Отец сжимает мне плечо. Я поворачиваюсь и почти скатываюсь с диванчика. Жмурясь на солнечный свет, пролезший в щель между занавесками, я вижу, что отец уже побрился.
— Пойду схожу в церковь, — говорит он.
Я смотрю на его футболку с надписью «Почта» (по случаю зимы — с длинными рукавами) и ботинки — гибрид туфель для гольфа и обычной обуви.
— Я не знала, что она у тебя приняла духовный сан, — говорю я.
Отец хмурится. И спустя минуту я слышу, как хлопает дверь черного хода. Шума мотора не слышно, значит, он пошел пешком. Я представляю, как он идет по переулку, который так хорошо знает, проходит мимо мертвых зимой деревьев по краям тротуаров, мимо повизгивающего пуделя на углу. Идет и идет, шлепая по снегу галошами. Идет, чтобы встретиться с Долорес, как и сотни раз до того.
Я поворачиваюсь и утыкаюсь лицом в угол между спинкой и сиденьем диванчика и не обращаю внимания на улыбчивый солнечный лучик, покалывающий мне глаз.

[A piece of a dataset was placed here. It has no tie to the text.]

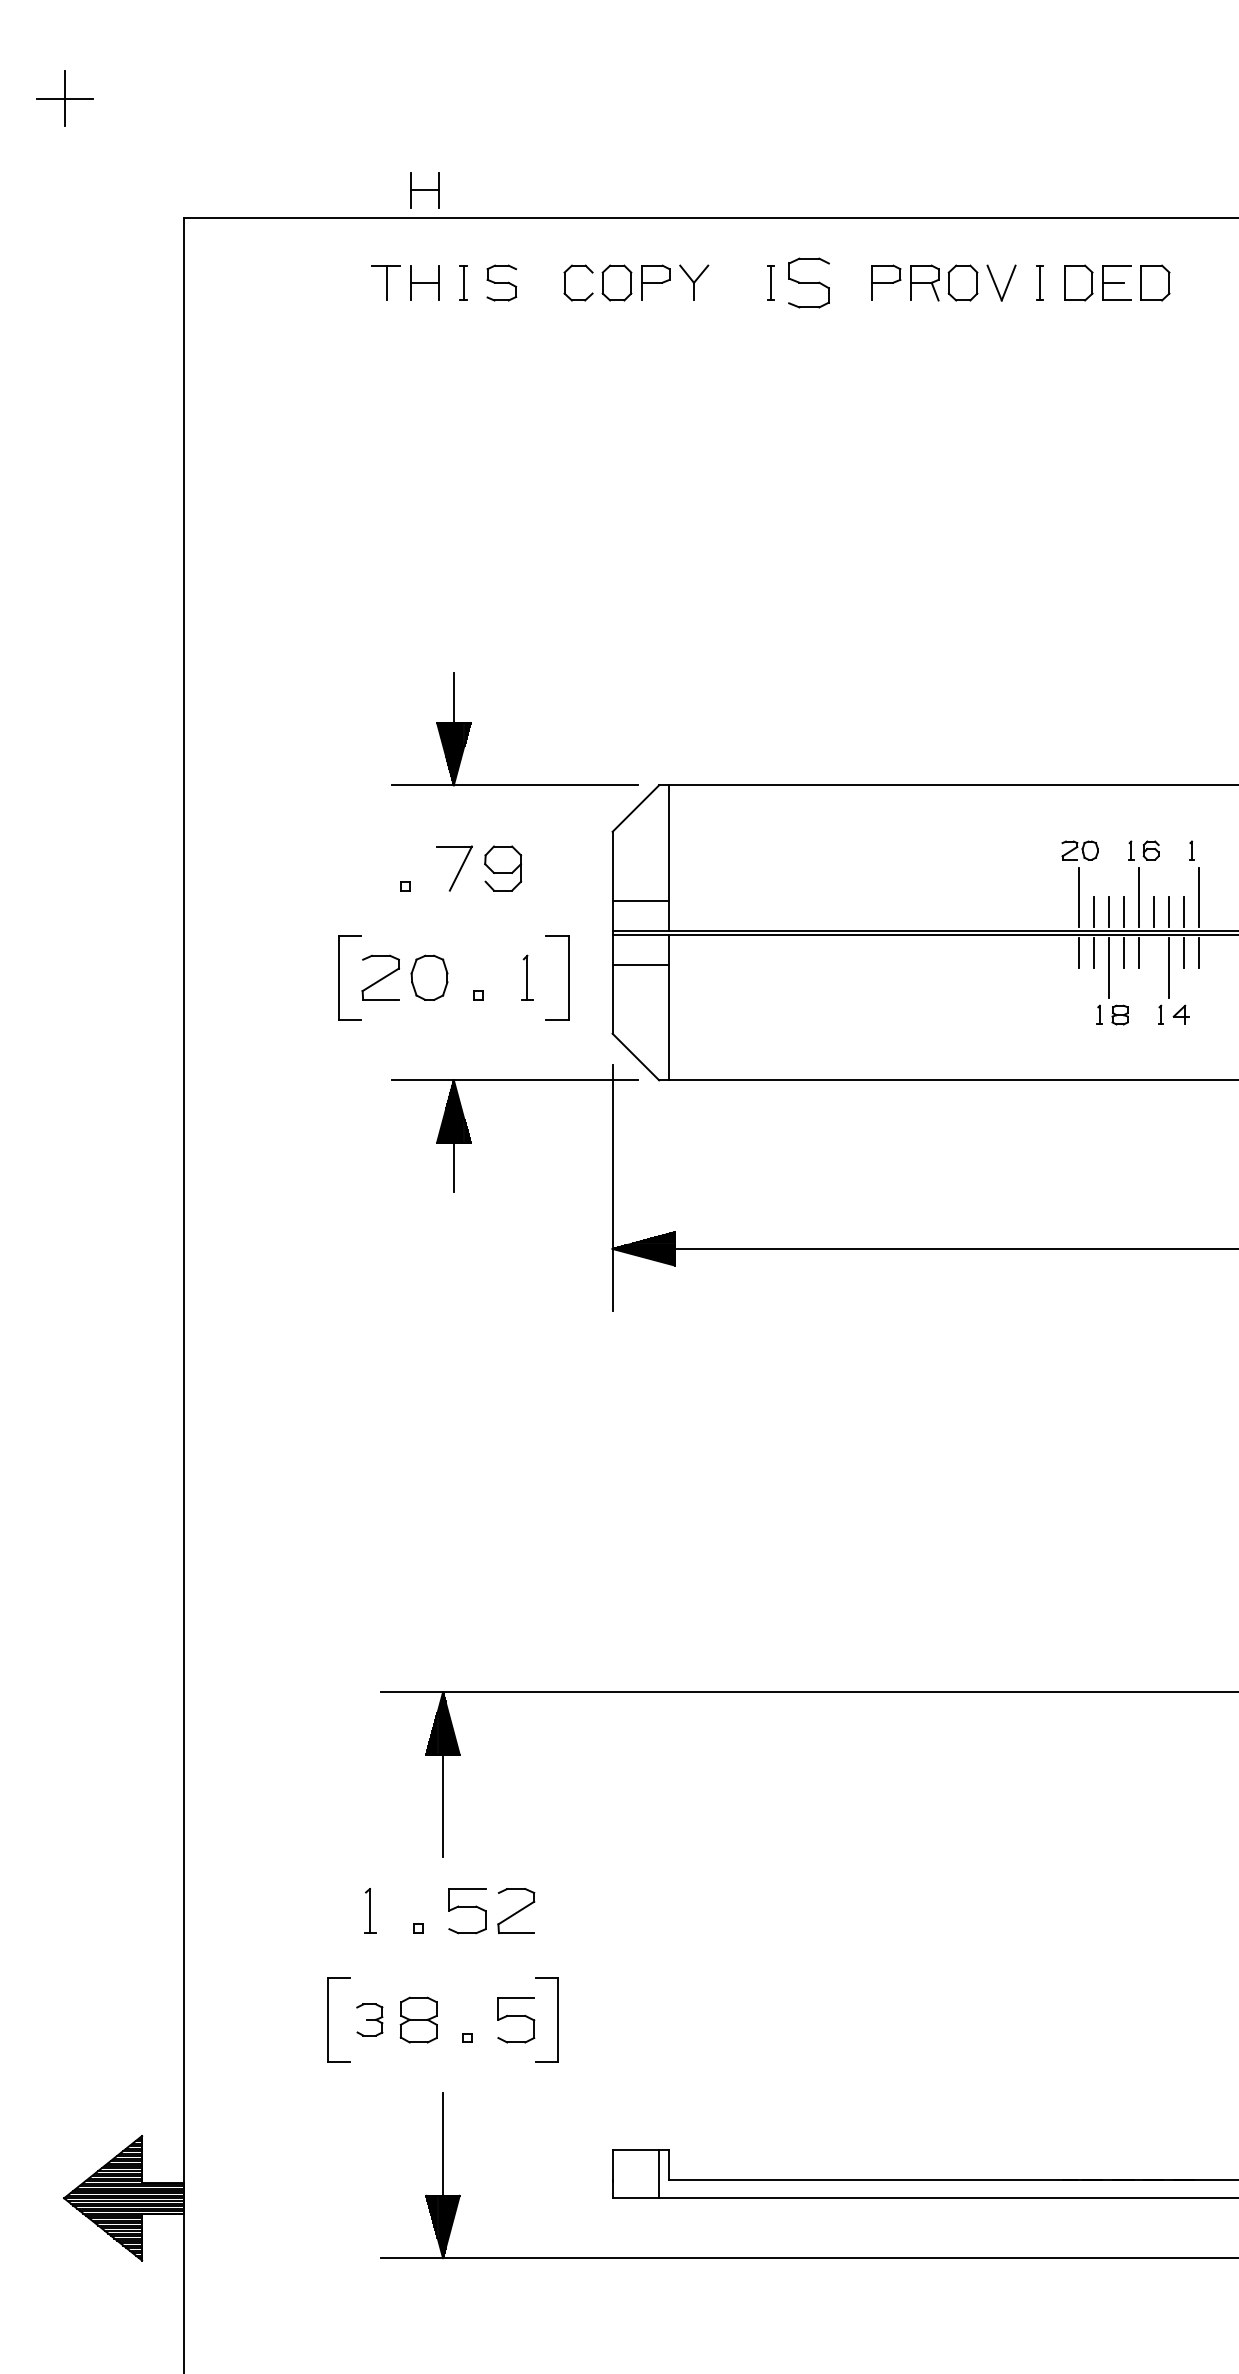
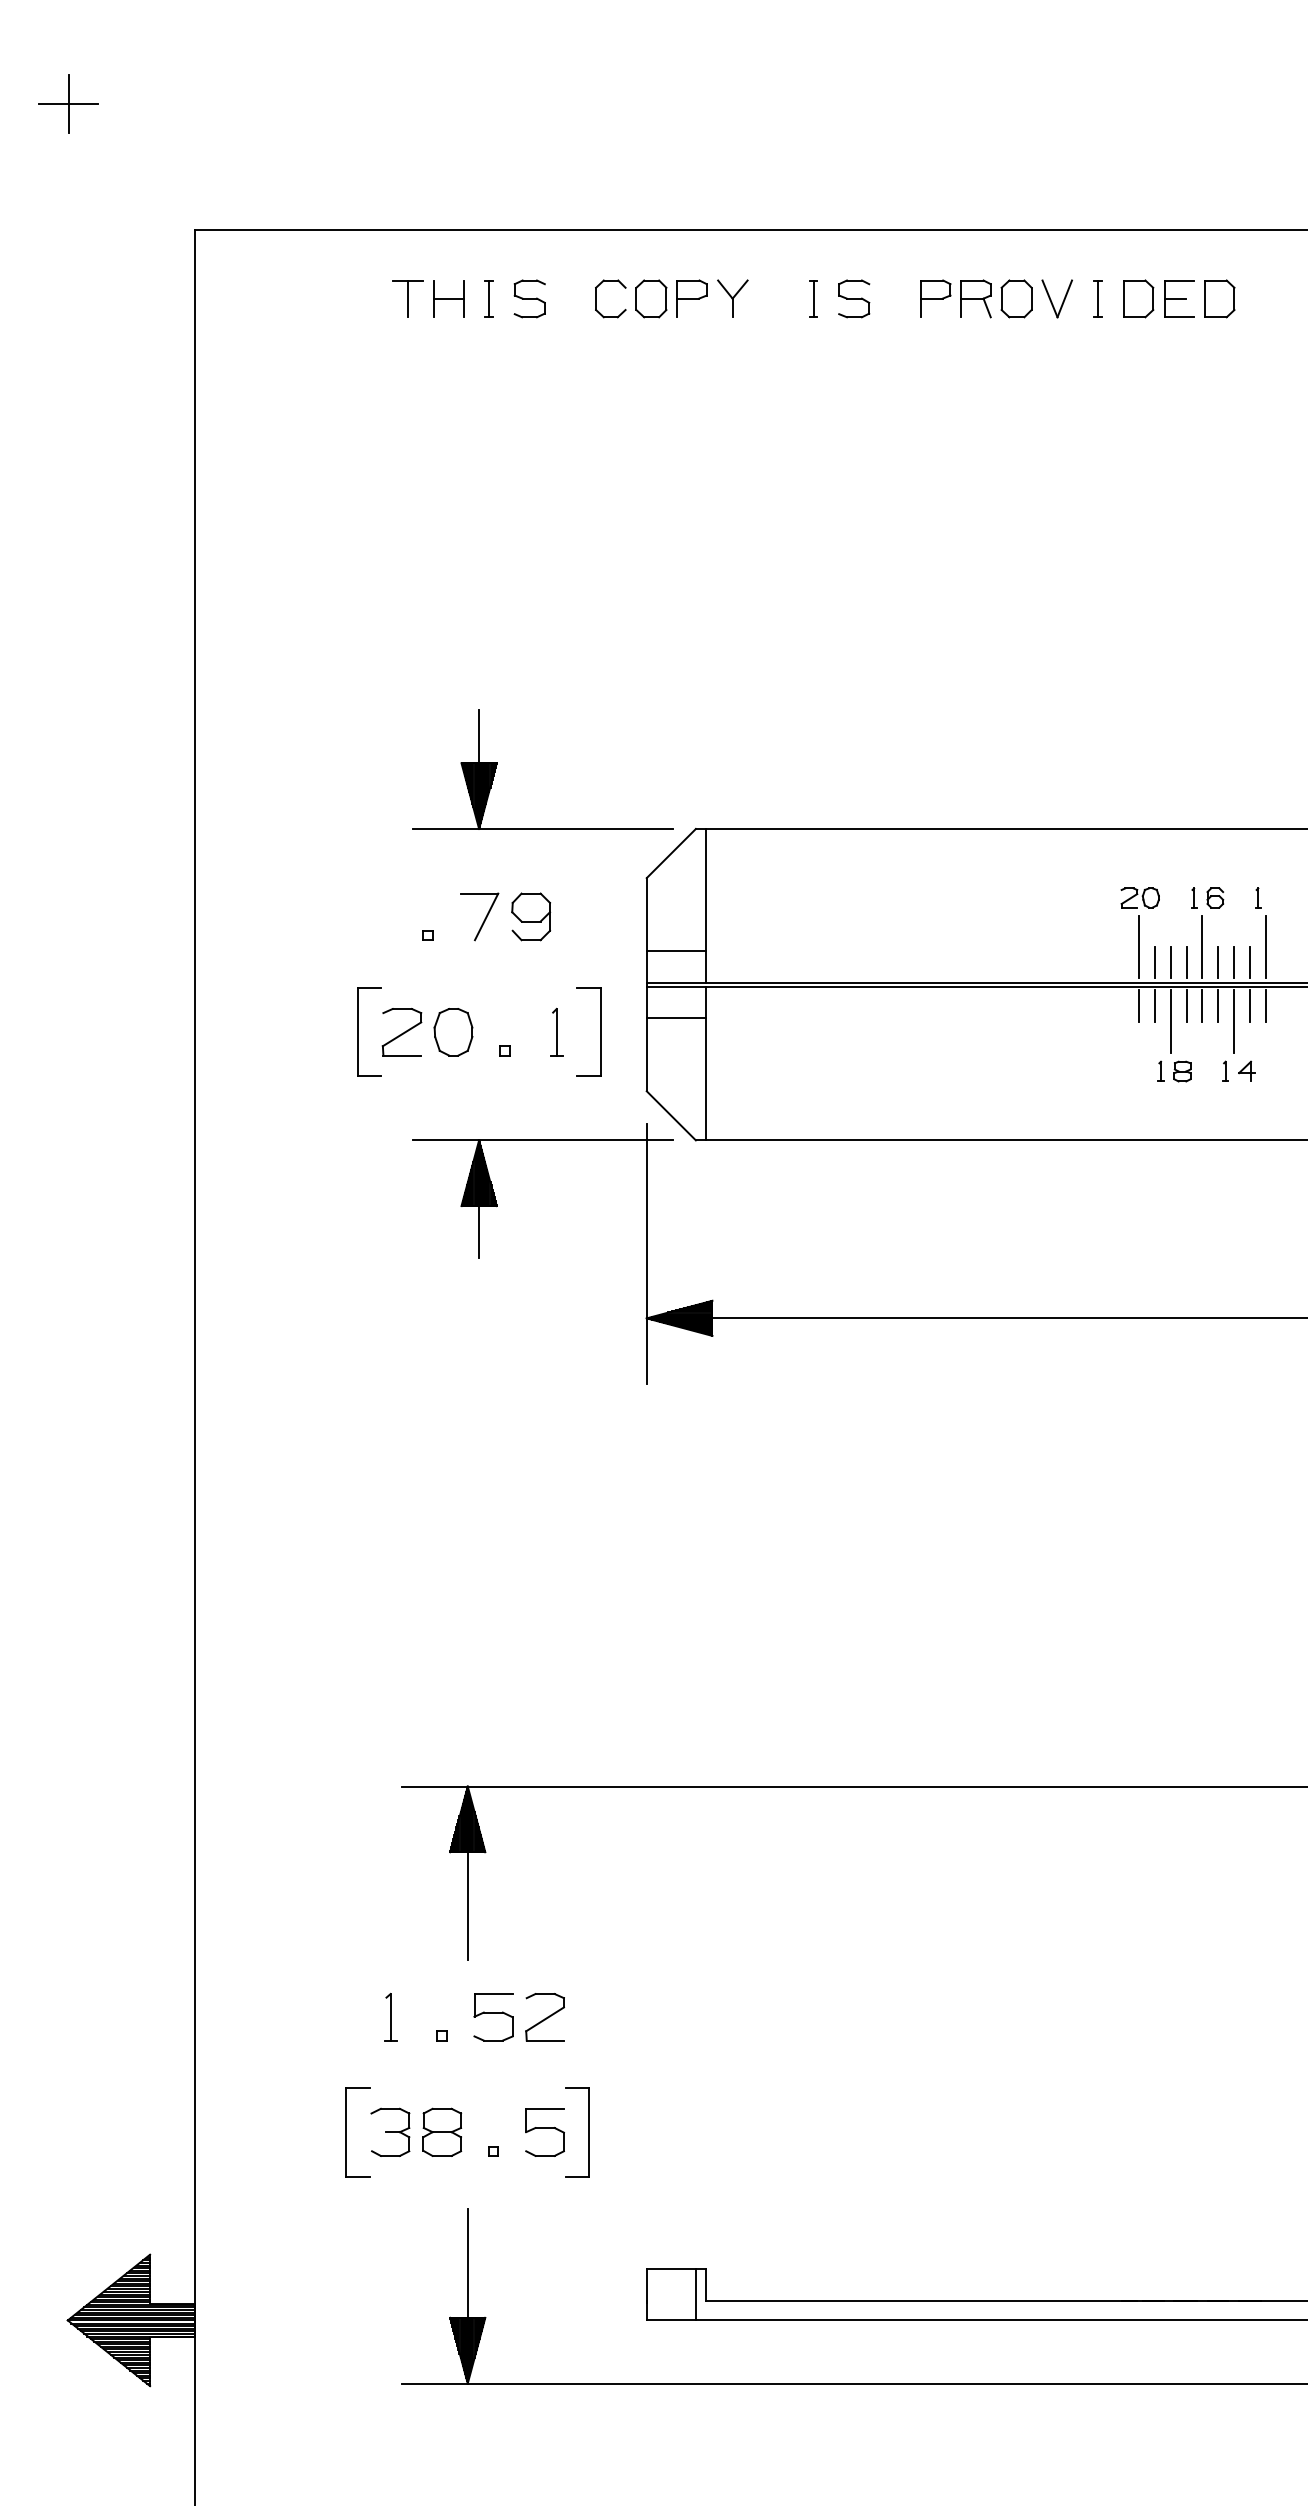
part: (424, 189) -> (448, 200), removed
part: (809, 282) -> (854, 298), size x0.71
line: (1154, 952) -> (1218, 1005), added
part: (369, 2019) -> (390, 2131), size x1.43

И я вижу во сне, что кто-то прикрепил лампу у меня над головой. Теперь может настать озарение.
Вспышка.
Момент, когда — как в мультфильме — вы складываете два и два и получаете четыре вместо трех.
* * *
Как-то летом — в те годы, когда я была ничем, и которые так или иначе все сливаются в один долгий год — в течение двух или трех недель мама пыталась сделать из меня, шатающейся по всему городу с «этим мальчишкой», девочку, с которой дружат другие девочки, красивые, как куколки Барби. А где еще найти таких подружек, если не в летнем лагере для девочек? Думаю, у нее в голове были образы хорошеньких, благовоспитанных и ухоженных девочек, нанизывающих на нитки бусинки, насыпающих в бутылочки разноцветный песок или занимающихся каким-то видом спорта, например: идущих в поход по горам или учащихся гребле на каноэ — конечно же, в спасательных жилетах, надежно закрепленных ремнями.
Возможность проведения ночных соревнований, когда все обитательницы летнего домика пукают как можно громче, ей, вероятно, даже в голову не приходила.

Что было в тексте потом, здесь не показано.